Saturday, October 18, 2008

IRAQIS PROTEST BUSH'S PLAN ON KEEPING U.S. TROOPS IN IRAQ

Bush and Cheney and their gang have only three months left in office. The election for a new president is only two and half weeks away. For those reasons, the U.S. government should not be ramming through a status-of-forces agreement with the government of Iraq. Any decision or agreement should be left to the new president.

The proposed agreement calls for U.S. forces to be in Iraq until 2011. This is unacceptable. The world sees Americans as occupiers, not as liberators. The U.S. needs to pull out as soon as possible. Consider the demonstration today by tens of thousands of Shiites against the proposed agreement.
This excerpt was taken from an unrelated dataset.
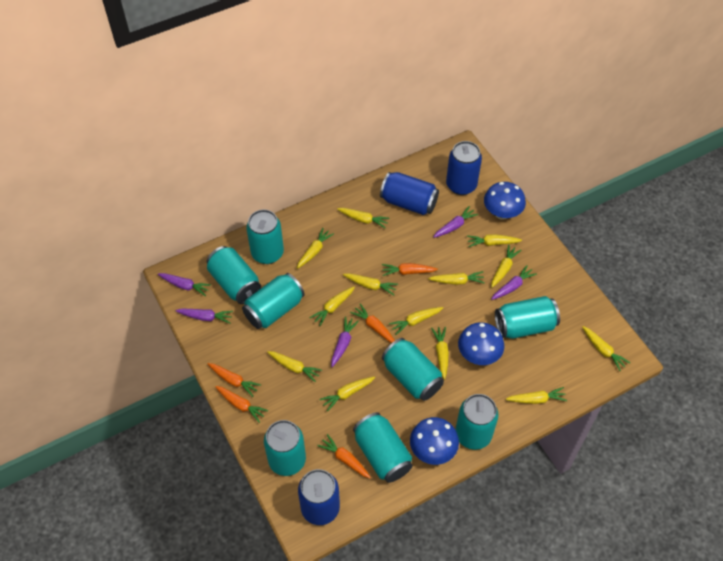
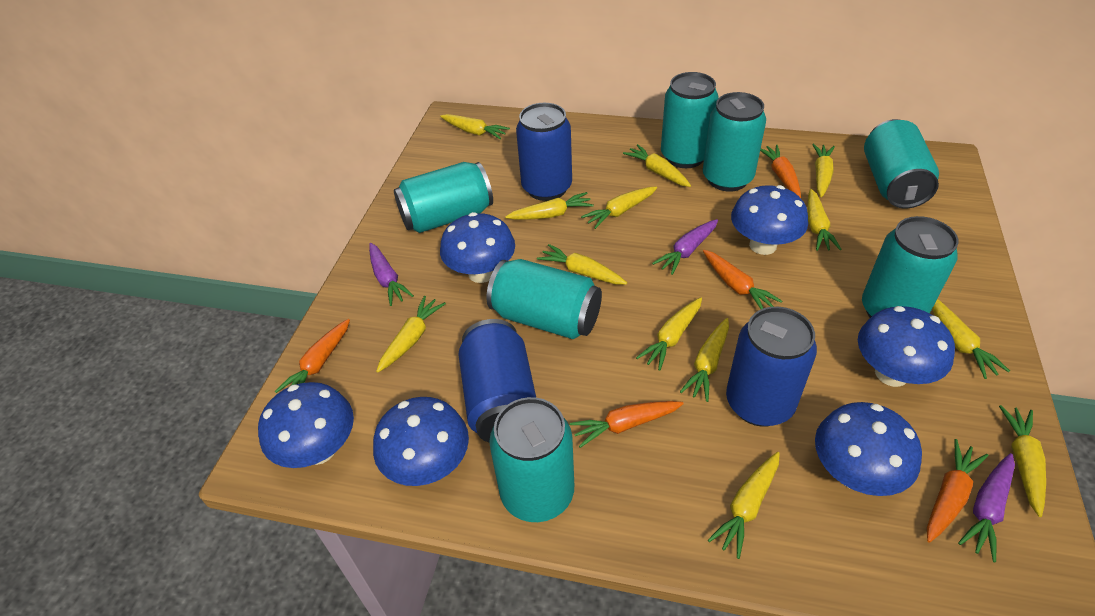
blue mushroom: 3 -> 6
purple carrot: 5 -> 3
turquoise can: 8 -> 7

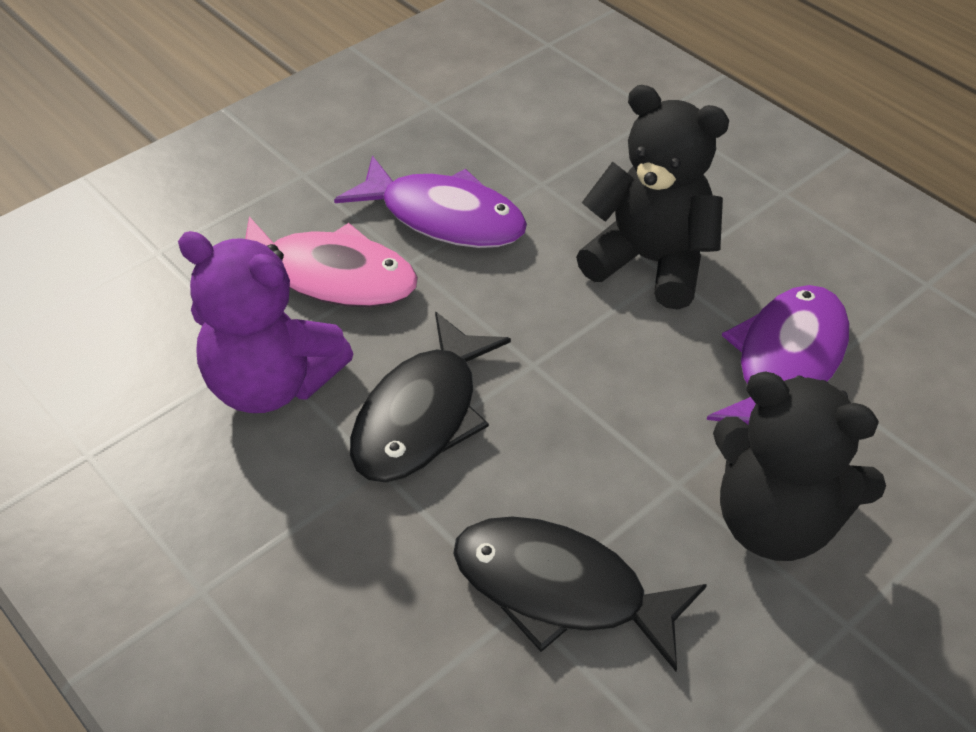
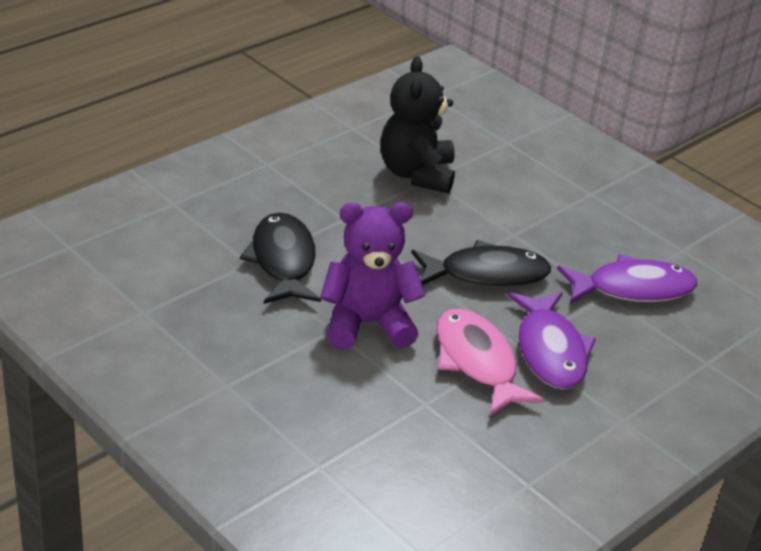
black teddy bear: 2 -> 1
Hamza Hendawi writes in the website of The Washington Post:

"Anti-American Shiite cleric Muqtada al-Sadr urged Iraq's parliament to reject a pact that would extend U.S. presence in Iraq for three years as tens of thousands of his followers marched through Baghdad's streets Saturday to reinforce that demand.

"The large turnout points to trouble ahead for the U.S.-Iraqi security deal as Sunni and Shiite lawmakers weigh the political risks associated with the far-reaching agreement."
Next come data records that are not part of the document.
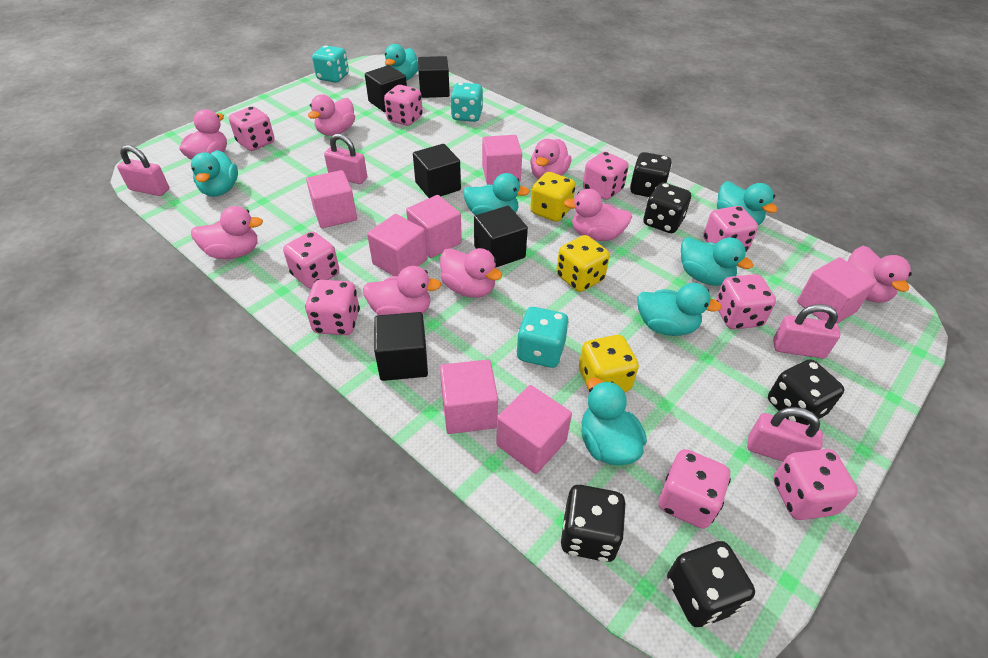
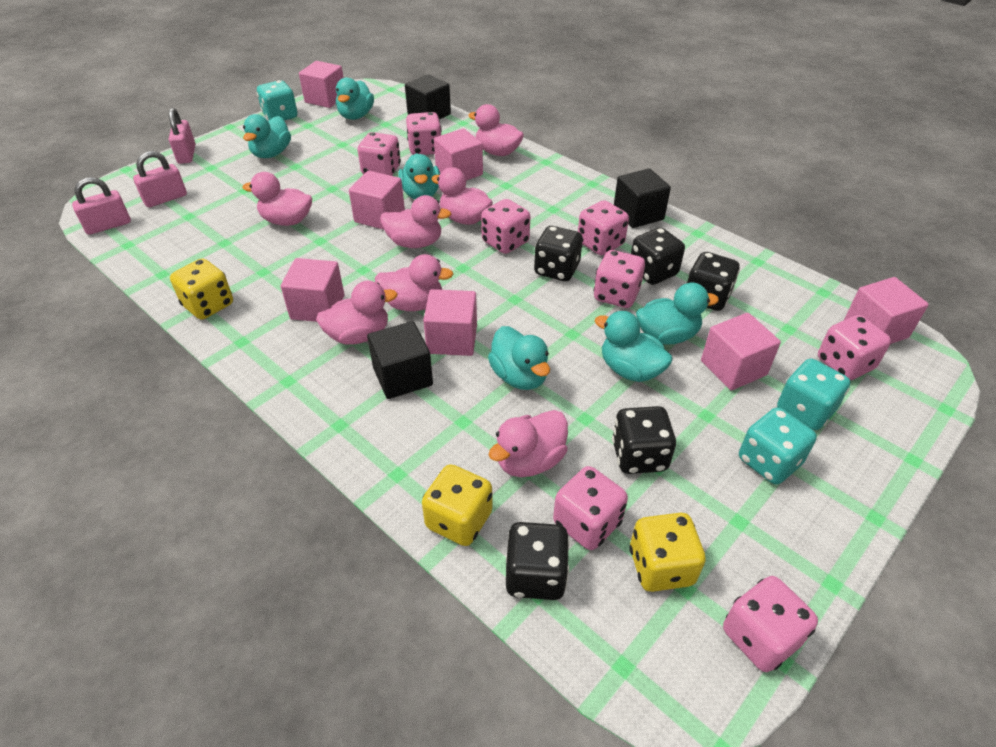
black cube: 5 -> 3
pink dice: 9 -> 8
pink duck: 8 -> 7
pink padlock: 4 -> 3
turquoise duck: 7 -> 6

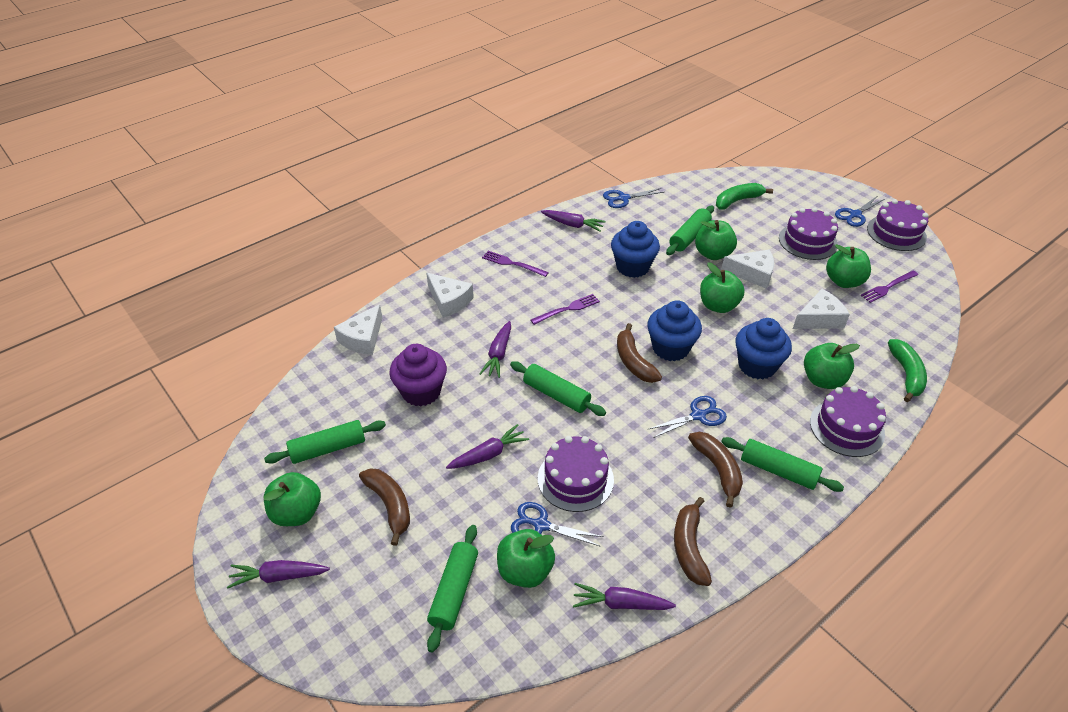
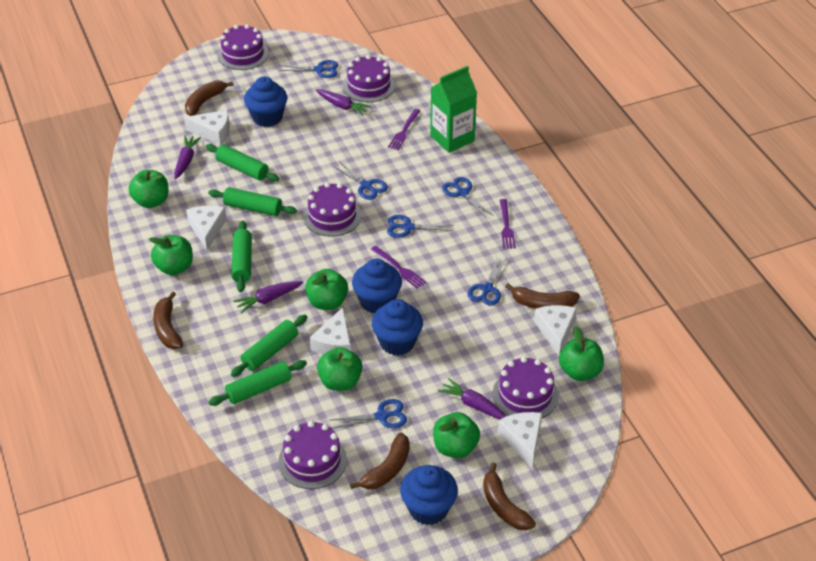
blue cupcake: 3 -> 4
blue scissors: 4 -> 6
brown banana: 4 -> 5
green banana: 2 -> 0
green carton: 0 -> 1
purple cake: 4 -> 5
purple carrot: 5 -> 4
purple cupcake: 1 -> 0
white cheese: 4 -> 5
The BBC reports on the Shiite demonstration:

"Chanting slogans and waving banners, tens of thousands of Shias, mainly young men, marched on the eastern suburb of Sadr City towards the centre of Baghdad.
"The BBC's Jim Muir in Baghdad says Moqtada Sadr's militant opposition to the US presence has strong grassroots support among many Shias - and this was a physical manifestation of that opposition."

I applaud the protesting Iraqis. They want the foreign Americans out of their country. If the roles were reversed and Iraqis were the invaders and occupiers, who would find it strange that Americans would be protesting without end? Instead of trying to saddle the next president with his ill-conceived foreign adventure in Iraq, Bush should quit trying to make a deal on keeping American troops in Iraq. The sooner they come home, the better for both the U.S. and Iraq.